Story continues after the video:
By Tim van Dijk and Marcia van Oers (English subtitles available)
“We didn’t immediately notice that the teachers were leaving directly after Irma. It was only a year later, at the beginning of the new school year, when we started looking for new candidates that we noticed that a lot of people had reconsidered. We think that the beginning of the new hurricane season might have played a role in their decisions to leave. They might have thought that it wasn’t a good decision to stay after all.
“After the hurricane, a few teachers fled the island, but all of them returned”, according to Wim de Visser, general director of the Milton Peters College and the Sundial School.
According to HR manager Peter Suwijn, 40 people left the schools run by the Stichting Katholiek Onderwijs St. Maarten (SKOS). “Luckily 32 people returned. It’s not just Dutch teachers, but also locals, individuals from the neighboring islands, and people from Surinam.” He does however confirm that a few teachers tendered their resignation at the end of the schoolyear, just before the 2018 hurricane season started: “A lot of individuals left at the end of the school year.”
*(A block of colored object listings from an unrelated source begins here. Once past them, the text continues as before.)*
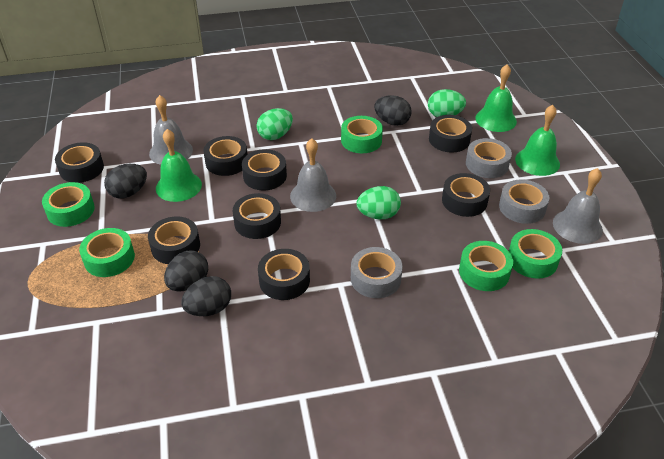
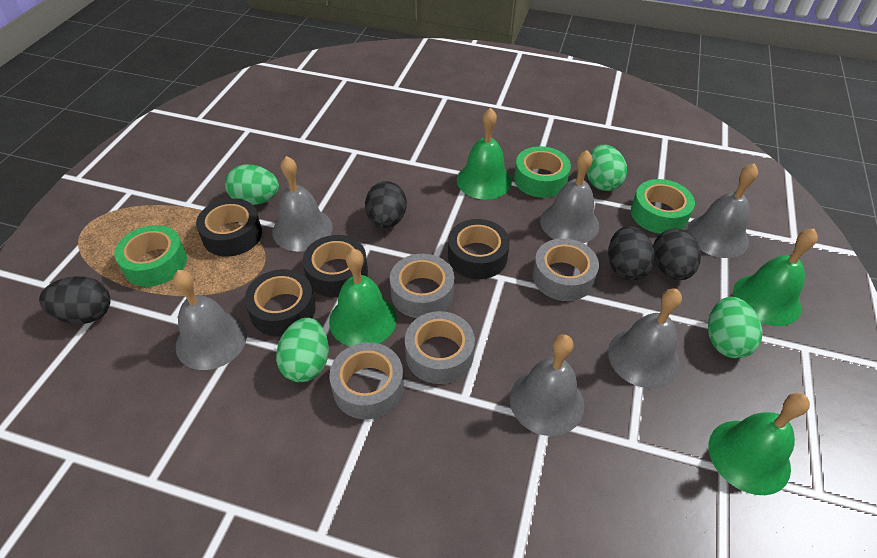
black tape: 8 -> 4
green bell: 3 -> 4
green egg: 3 -> 4
green tape: 5 -> 3
grey bell: 3 -> 6
grey tape: 3 -> 4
The consequences of the teachers shortage is noticeable. Both for the teachers and the students. “It means that teachers have to work longer hours and that some courses are taught in fewer hours,” says Anke Hoopman. She teaches Dutch at the Milton Peters College and is one of the teachers who decided to stay after hurricane Irma. “I had only been on Sint Maarten for six weeks when hurricane Irma ravaged the island. I didn’t see the point in going back to the Netherlands. I had just found my house and still had a job.”
According to Wim de Visser the students at the Milton Peters College and the Sundial School aren’t all too affected by the shortage of teachers. “They might have to work more independently. And they might see some new faces. But some teachers still ask some students to come to school on Saturday morning for extra lessons.”
The biggest shortage
The biggest shortages can be found in the chemistry and physics departments, according to both Angela Richards-Huggins and Wim de Visser. Wim de Visser: “We have a teacher in that department who’s returning to the Netherlands after 12 years. But that has nothing to do with the consequences of Irma. It’s because his wife needs specialized medical attention which can’t be provided to her on the island.”
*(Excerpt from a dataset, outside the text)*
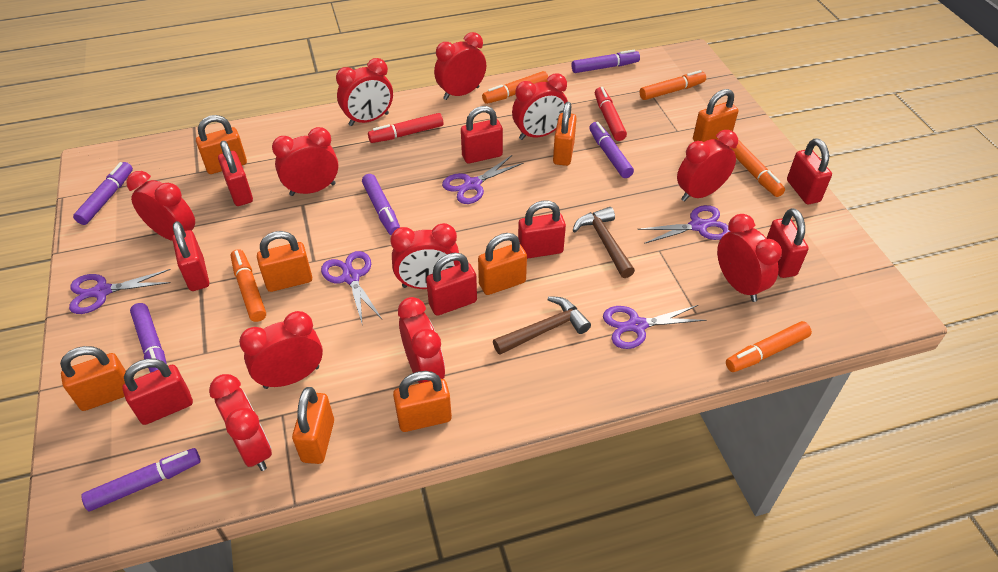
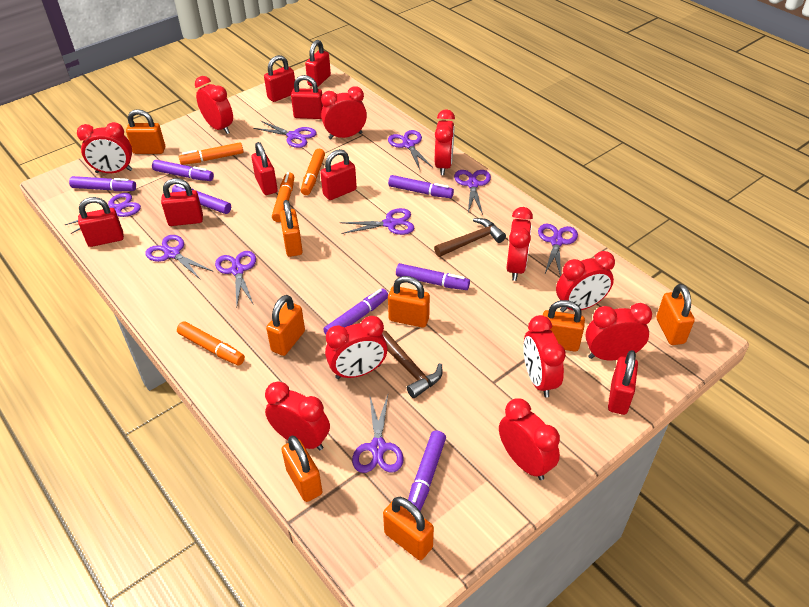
orange marker: 5 -> 4
purple marker: 6 -> 7
purple scissors: 5 -> 9
red marker: 2 -> 0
“Teachers are in high demand on the island. And those who feel so inclined, should definitely apply,” says Angela Richards-Huggins. “Being able to speak Dutch is a special trait here.”
Wim de Visser: “I’ve been the director at several schools in the Netherlands. Those individuals who had experience working abroad always had a leg up when they applied for a job at one of my schools. It also allows you to develop yourself.” Anke Hoopman doesn’t regret her decision to work as a teacher on Sint Maarten. She likes it a lot. “I don’t plan to return to the Netherlands any time soon.”